The argument against companion diagnostics had been that they limit the size of patient populations that will be treated and therefore limit the market, notes Raymond Woosley, MD, PhD, president and CEO of the Critical Path Institute, or C-Path, which is collaborating with the FDA on projects to speed up the drug development process. But that’s moot now, says Woosley, because new therapies are designed to attack very specific targets that are present only in subsets of patients with the disease.
“For example, there’s not just one type of lung cancer,” he says. “There are many subtypes, and the targets for most drugs are found in only a relatively small fraction of tumors. Current FDA efficacy standards make it difficult to gain approval for a drug that is only effective in 10 to 20 percent of patients. Even if a drug is approved without a diagnostic test, insurance companies often don’t want to pay for it because only 1 or 2 patients out of 10 are likely to respond. Both patients and physicians want great assurance that the drugs will work before they will use them. We’ve got to find a way to develop drugs and the tests that tell us how and when to use them.”

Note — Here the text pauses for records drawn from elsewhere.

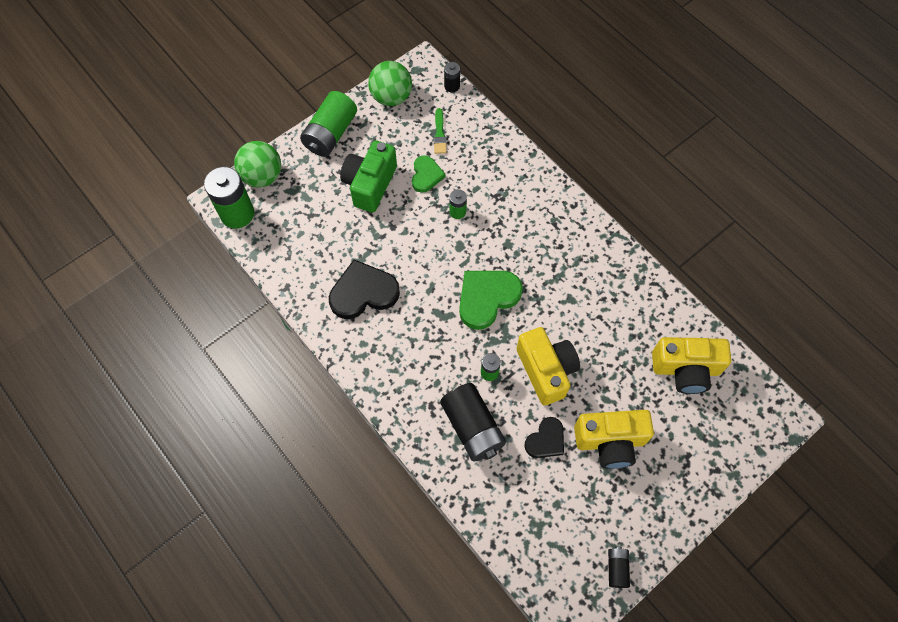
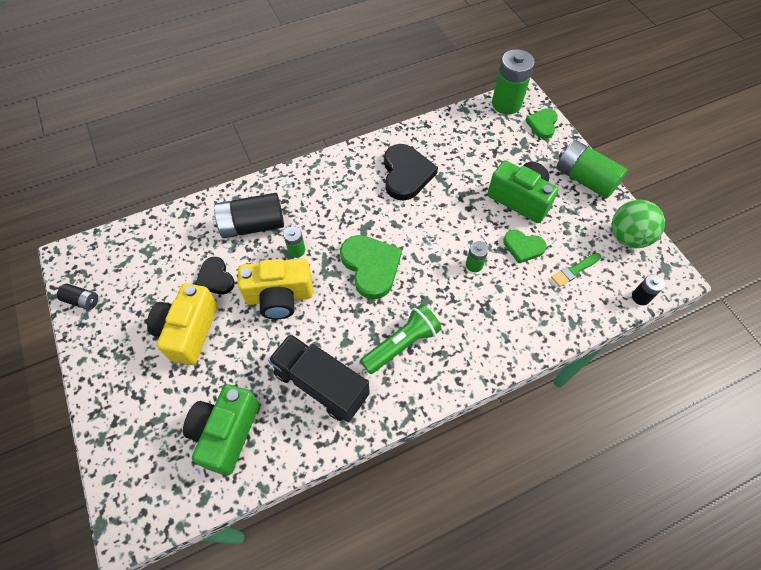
camera: 105 degrees right, 5 degrees down
(262, 176) = (542, 124): green ball -> green heart
(439, 134) = (574, 270): green brush -> green brush turned 45 degrees counterclockwise
(556, 254) = (402, 344): none -> green flashlight
(616, 308) = (321, 384): none -> black truck
(685, 369) = (226, 432): yellow camera -> green camera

That message, says Woosley, has been heard loud and clear among bio-pharm companies. “Look at all the pharmaceutical companies that are acquiring companies with greater diagnostic expertise,” he adds, pointing to Roche’s offer for Ventana Medical Systems.

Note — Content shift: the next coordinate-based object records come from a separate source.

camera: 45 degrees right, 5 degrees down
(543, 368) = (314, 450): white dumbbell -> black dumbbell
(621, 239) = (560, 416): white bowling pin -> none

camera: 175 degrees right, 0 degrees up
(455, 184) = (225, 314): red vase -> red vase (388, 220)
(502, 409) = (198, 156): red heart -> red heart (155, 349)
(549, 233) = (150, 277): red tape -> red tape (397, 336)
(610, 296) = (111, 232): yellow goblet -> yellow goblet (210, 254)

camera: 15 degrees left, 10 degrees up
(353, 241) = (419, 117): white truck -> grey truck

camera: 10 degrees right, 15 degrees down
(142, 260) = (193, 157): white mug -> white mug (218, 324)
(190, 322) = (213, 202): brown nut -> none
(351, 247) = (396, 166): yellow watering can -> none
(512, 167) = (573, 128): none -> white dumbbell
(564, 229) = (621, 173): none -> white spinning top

One stumbling block to seeing more of these tests come onto the market has been the absence of a reliable regulatory pathway to gain an approval at the FDA. To assist the process, C-Path and Ventana Medical Systems recently announced that they would use a $2.1 million grant to C-Path to establish the standards for the performance diagnostic tests for cancer.

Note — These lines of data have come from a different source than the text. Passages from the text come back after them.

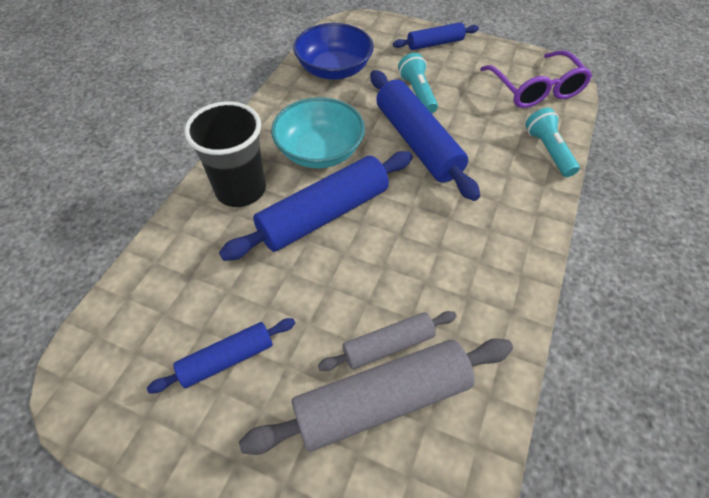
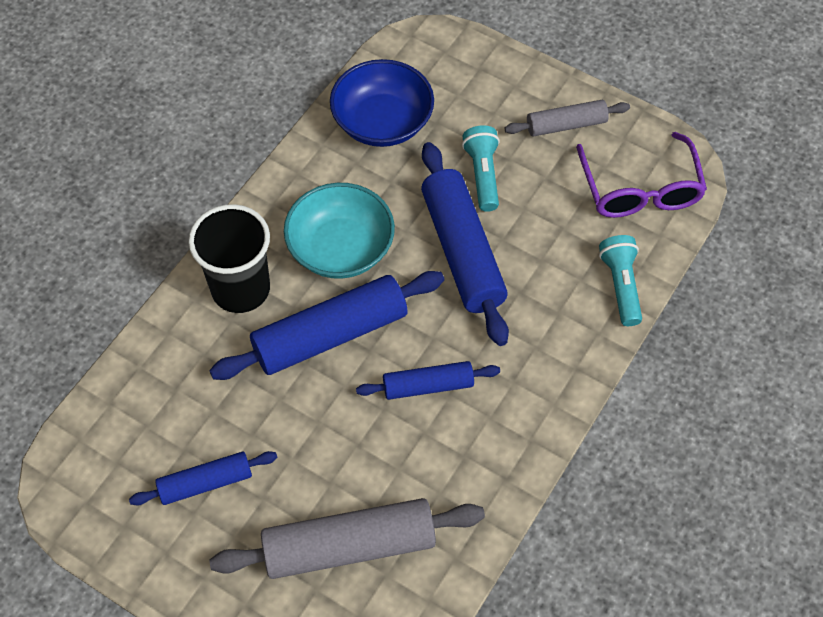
camera: 10 degrees right, 5 degrees up
(388, 345) = (368, 493): grey rolling pin -> grey rolling pin (566, 125)
(435, 44) = (529, 93): blue rolling pin -> blue rolling pin (428, 386)

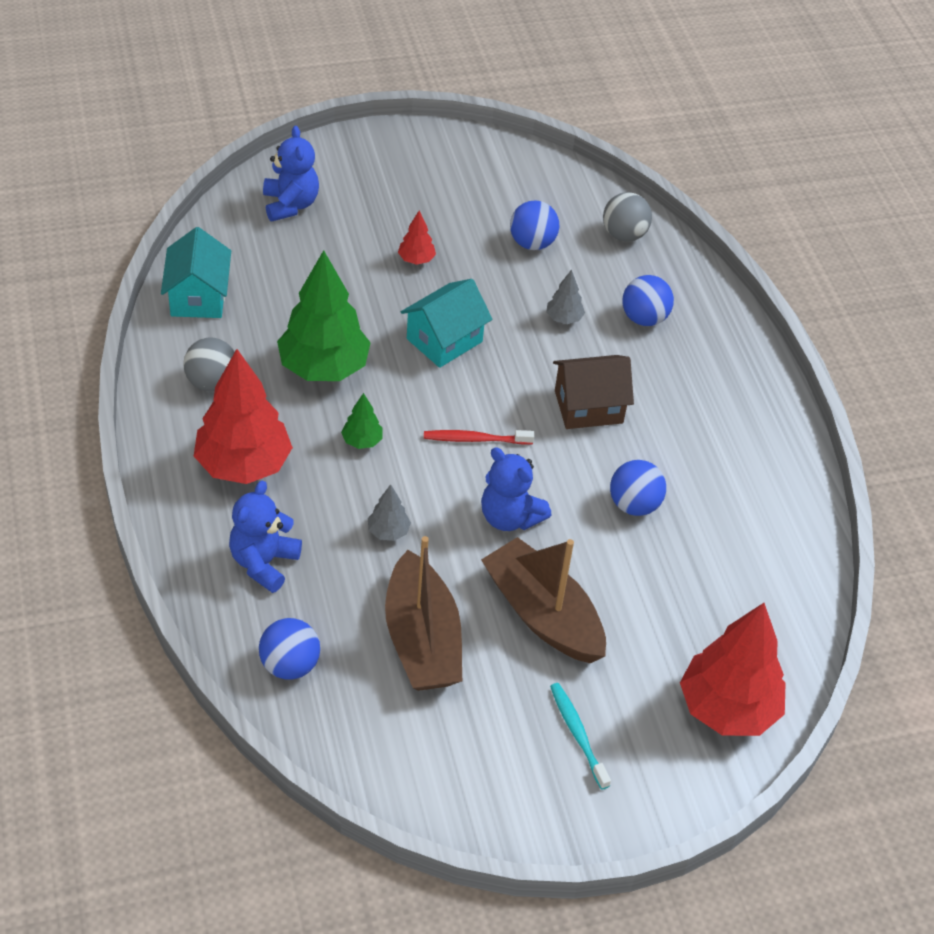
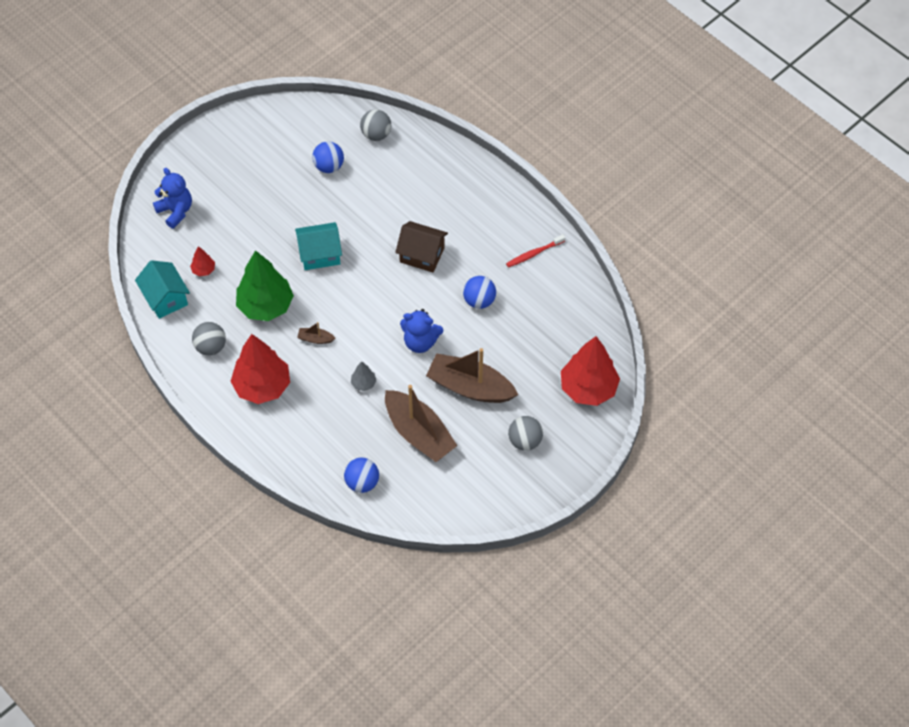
camera: 25 degrees left, 10 degrees up
(264, 563) = (311, 435): blue teddy bear -> none
(362, 441) = (315, 339): green tree -> brown boat
(416, 259) = (271, 211): red tree -> red tree (203, 270)
(444, 340) = (320, 254): turquoise house -> turquoise house turned 60 degrees clockwise
(475, 439) = (374, 306): red toothbrush -> red toothbrush (534, 254)
(564, 318) = (376, 206): grey tree -> none
(577, 734) = (525, 441): turquoise toothbrush -> grey ball
(588, 407) = (422, 255): brown house -> brown house turned 60 degrees clockwise
(644, 318) = (419, 184): blue ball -> none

Educating providers and consumers is the key to driving wider acceptance of the pharmacogenetic tests, Fromkin adds. “We must facilitate getting providers and consumers access to this valuable technology at a reasonable cost. Private carriers see the value and are taking a very close look at these powerful clinical tools,” he adds, but CMS needs to get more involved and help upgrade the reimbursement system to fairly represent the value of these novel diagnostic tests coming onto the market.
FOLLOW-ONS: A NEW OPPORTUNITY?
Congress has yet to push through proposed legislation to create a regulatory process to approve follow-on biologics in the United States. But with some smaller biotechs and a host of generic companies —some allied to major pharmaceutical concerns — feverishly developing follow-ons for biologic medicines that are still under U.S. patent protection, this is another area that sparks plenty of new thinking.
“For big pharma and big biotech, generics are not something that happens to them,” says Hisey. “It can be a strategic opportunity, and they’re best positioned to take advantage. And there are probably some things they can do with pricing to reduce the attractiveness of other players. When we think of generics, we think of the U.S. market. But generics are handled differently around the globe. Biosimilars already are on the market” in some regions, he adds, and that can help these companies develop new strategies in the United States.
This is one field, though, where the big players will gladly wait for a change.
“With the power of the bio-pharma industry,” notes McCamant, “it’s coming awfully slowly.
Looking into 2008, McCamant is keeping his eye out for some big headlines on new biotech acquisitions. Among the possibilities: Biogen Idec, which already is in play, along with Protein Design Labs, Im-Clone, and Onyx Pharmaceuticals.
Even Amgen’s name is being floated as a possible takeover target for an ambitious dealmaker such as Pfizer. Bear Stearns’ Mark Schoenebaum recently looked over the field of possible deals and put Genzyme and Amgen on the top of his list of likely big pharma targets.
In the biotech business today, no deal is out of bounds — provided the potential rewards are worth the risk.